US Rep. Ilhan Omar (D-MN) (L) talks with Speaker of the House Nancy Pelosi (D-CA) during a rally with fellow Democrats before voting on H.R. 1, or the People Act, on the East Steps of the US Capitol on March 08, 2019 in Washington, DC. (AFP photo)
The US Capitol on August 6, 2015 in Washington, DC. (AFP photo)

The Republican-dominated US House of Representatives has rejected the Iran nuclear accord overwhelmingly, in a vote that was sharply along party lines.

The House on Friday voted against approving the Iran agreement by 162 to 269 votes, with 25 Democratic lawmakers joining Republicans in an attempt to show the lack of support the nuclear deal has in the House.

The House also passed a measure by a vote of 247 to 186 that would prevent US President Barack Obama from removing nuclear-related sanctions imposed against Iran.

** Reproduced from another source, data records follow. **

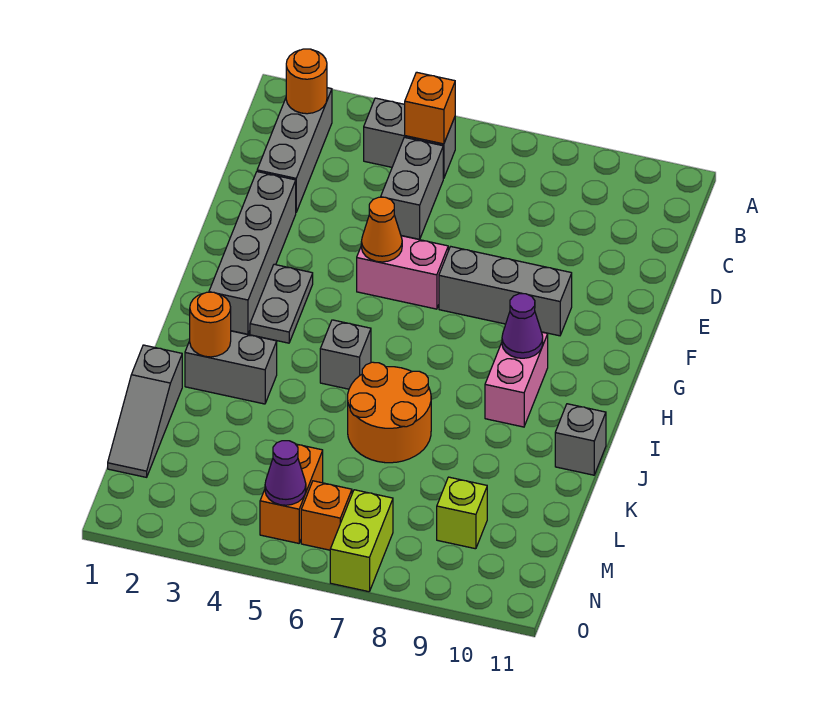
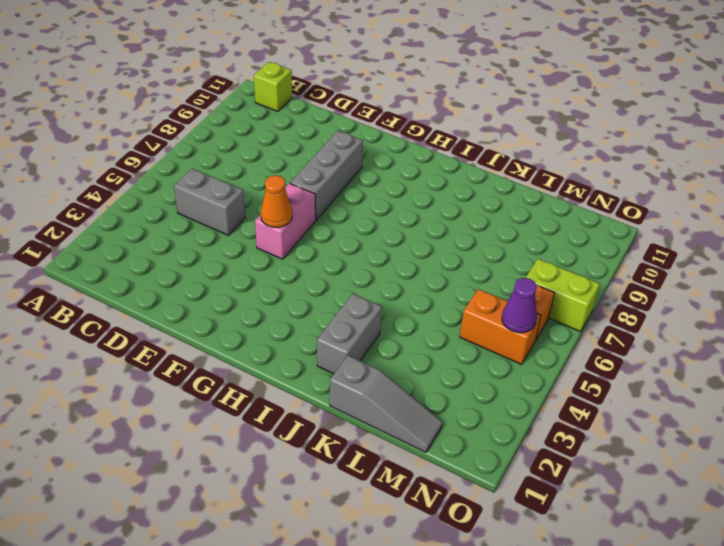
lime brick B11 level 1 -> lime brick M9 level 1
none -> grey brick B2:D2 level 1
none -> grey brick B4:B5 level 1
none -> grey brick E2:H2 level 1

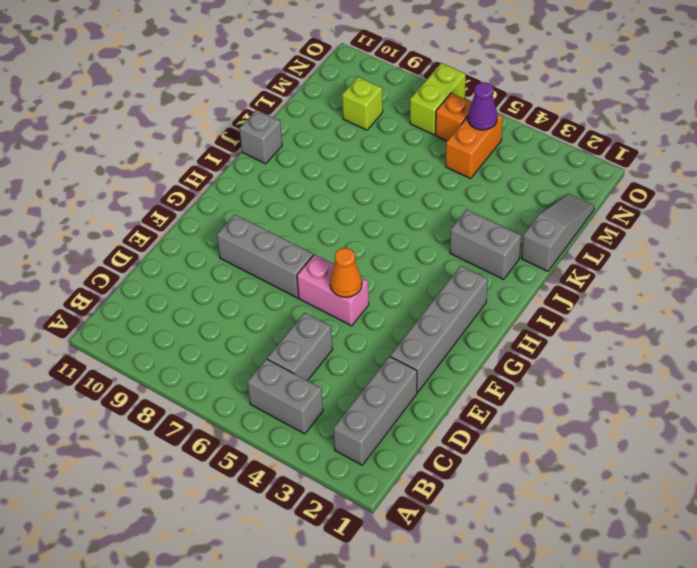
none -> grey plate G3:H3 level 1
none -> pink brick H9:I9 level 1
none -> grey brick I5 level 1

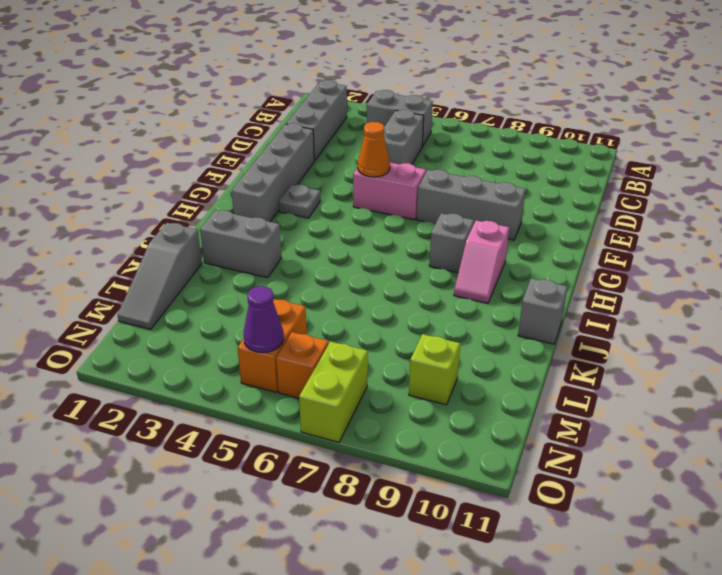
grey plate G3 level 1 -> grey plate G3:H3 level 1
grey brick H8 level 1 -> grey brick I5 level 1
pink slope H9:I9 level 1 top H -> pink brick H9:I9 level 1
none -> orange round brick J6:K7 level 1
none -> orange round brick B2 level 2
none -> orange brick B5 level 2

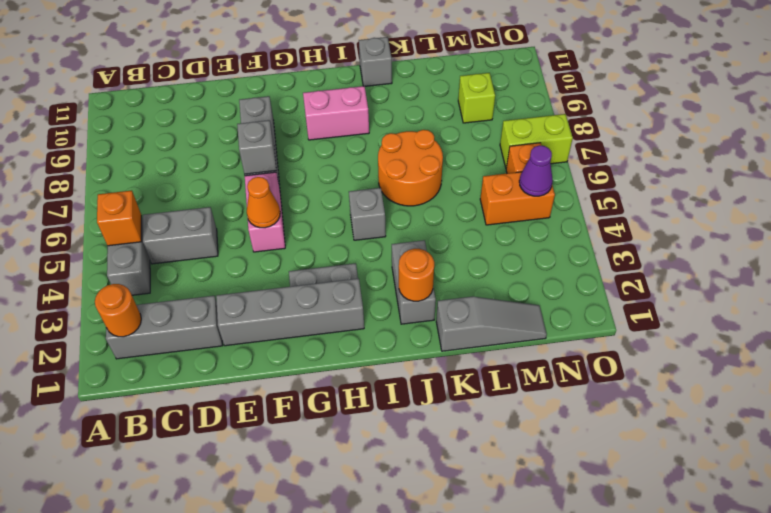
grey brick F7 level 2 -> none
none -> purple cone H9 level 2

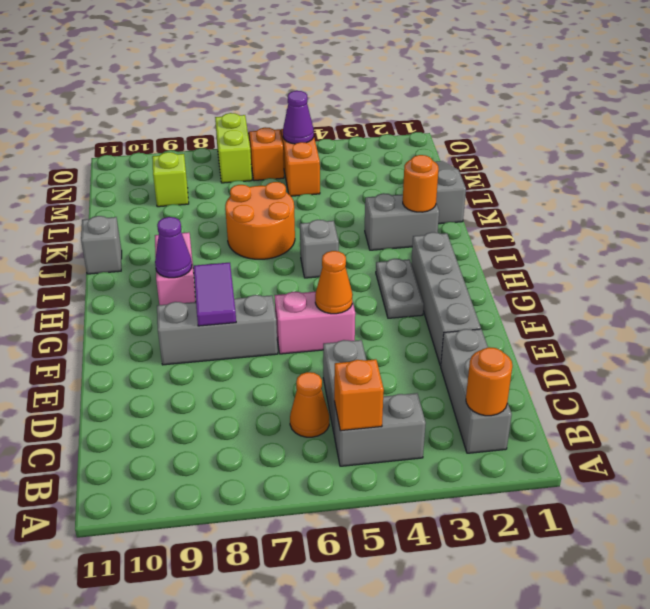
orange cone C6 level 1 -> none
purple tile F8:G8 level 2 -> none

“This highlights one of the great problems we have wrestled with over the last couple of years, which is nothing is ever over,” said Representative Adam B. Schiff of California, the senior Democrat on the House Select Committee on Intelligence.

“We used to have political fights and when they were done, you moved on to the next fight. But unfortunately in today’s climate nothing is ever over. It’s re-litigated constantly,” Schiff said.

Congress has until September 17 to vote against the Iran deal and prevent the Obama administration from implementing the deal.

However, the deal’s opponents in Congress would not succeed because they would not be able to gather the two-thirds majority they needed in both chambers to override Obama’s promised veto of a disapproval resolution.

On Thursday, Democrats in the Senate blocked a Republican resolution to reject the nuclear agreement.

Republican senators, who only a few months earlier vowed to muster 67 votes to override a presidential veto, fell two votes short on Thursday of the 60 needed in the 100-member chamber to advance a resolution disapproving of the Vienna nuclear accord.

This means the legislation aimed at sabotaging the historic agreement is essentially dead.

The Obama administration has gained this resounding victory over its opponents, despite the Israel lobby’s massive campaign to defeat the historic nuclear agreement, reached between Iran and the P5+1 -- the US, Britain, Russia, China, France, and Germany -- in Vienna in mid-July.